Together As One
Scottish Rugby would like to recognise and highlight the fantastic work from the rugby community, clubs, players and supporters who have come together As One to support the NHS, front-line workers and those most in need during the COVID-19 outbreak.
Further evidence that rugby clubs really are at the “heart” of their community is everywhere to be seen around the country:
President of Marr RFC has donated £100,000 of hand sanitising gel to his local authority, Dalziel RFC club volunteers collecting shopping for the vulnerable, Highland Rugby Club painting a therapy centre for multiple-sclerosis patients, Shetland Rugby Club has engaged with the Red Cross to provide support where required, Aberdeen Wanderers RFC volunteers helping at their local hospital, Kirkcaldy RFC’s “Blues Family” offering support via Facebook to anyone in need, Stewart’s Melville RFC volunteers phoning elderly members to make sure they are ok and Melrose and Southern Knights collecting people from the local airport who had been evacuated from overseas before restrictions were tightened, to make sure they could get back safely to their families.

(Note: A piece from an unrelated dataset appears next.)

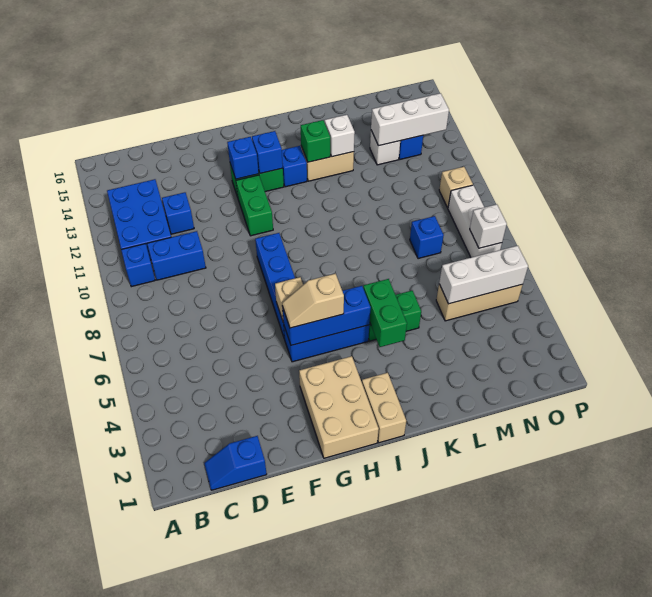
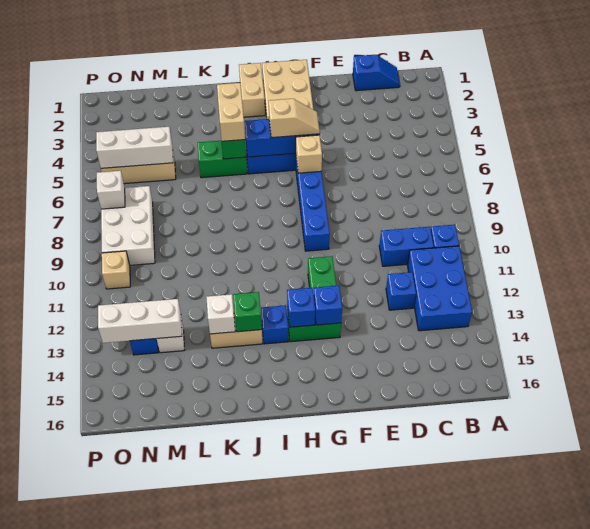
none -> tan brick J4:J5 level 3
blue brick M8 level 1 -> none
white brick O7:O9 level 1 -> white brick N7:O9 level 1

Meanwhile, Scottish Rugby has offered BT Murrayfield to the Scottish Government if extra hospital capacity should be needed to treat those affected by coronavirus, and is preparing to work with the Disasters Emergency Committee to support any campaign to mitigate the impact of coronavirus in the least developed countries.
A Hardship Fund has been created to support clubs in Scotland that will be impacted by the outbreak to support our member clubs through this time. A “book of memories” is being compiled for families who have lost loved ones during the pandemic, and where restrictions on funeral attendance have meant that people have been unable to pay their respects. Scottish Rugby are working closely and compassionately with families who have lost a loved one to coronavirus and whose final wish is to have their ashes scattered at BT Murrayfield.

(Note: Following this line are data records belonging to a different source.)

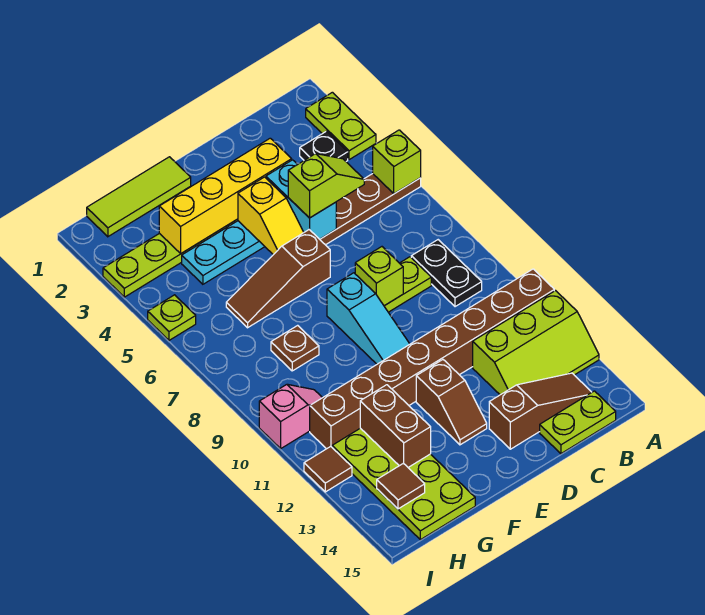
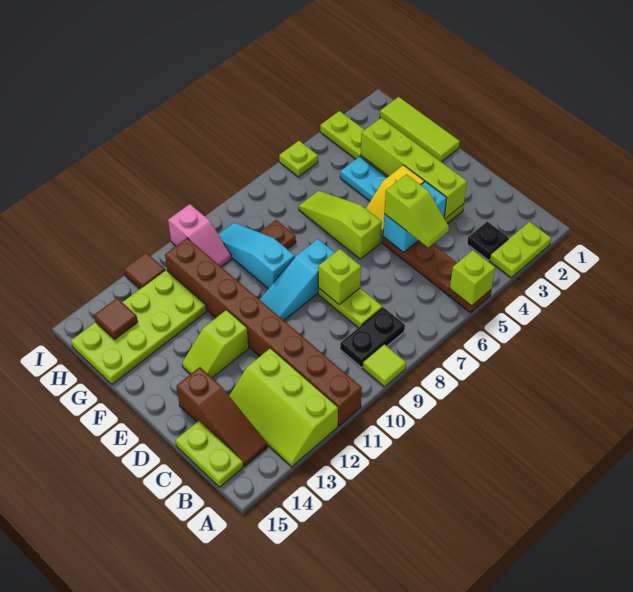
none -> lime tile A9 level 1
yellow brick D3:G3 level 2 -> lime brick D3:G3 level 2
brown slope E6:G6 level 1 top E -> lime slope E6:G6 level 1 top E
brown slope E12:E13 level 1 top 12 -> lime slope E12:E13 level 1 top 12
none -> cyan slope F9:H9 level 1 top F
brown brick G12:G13 level 2 -> none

Scottish Rugby are preparing to work with the Disasters Emergency Committee to support any campaign to mitigate the impact of coronavirus in the least developed countries, such as the Central African Republic, which, currently, has just three ventilators in the entire country.
Edinburgh have delivered more than 100 virtual player appearances, with priority given to NHS, social care and frontline staff, receiving personal “appearances” via social media from their players. The club’s Good 2 Give Local Hero initiative allows supporters to nominate a Local Hero within their community, whether that’s a nurse, volunteer or parent helping in the fight against COVID-19.
Glasgow Warriors and their supporters have raised more than £20,000 to support the Well-Fed Scotland charity to provide food parcels for needy and vulnerable people in Glasgow during the pandemic. Player / coach Petrus du Plessis has registered to go back to the NHS as a respiratory physiotherapist.
There are many more example that we know of, and doubtless many more we haven’t heard about, and Scottish Rugby is proud of all those involved in our sport who are showing such extraordinary acts of kindness.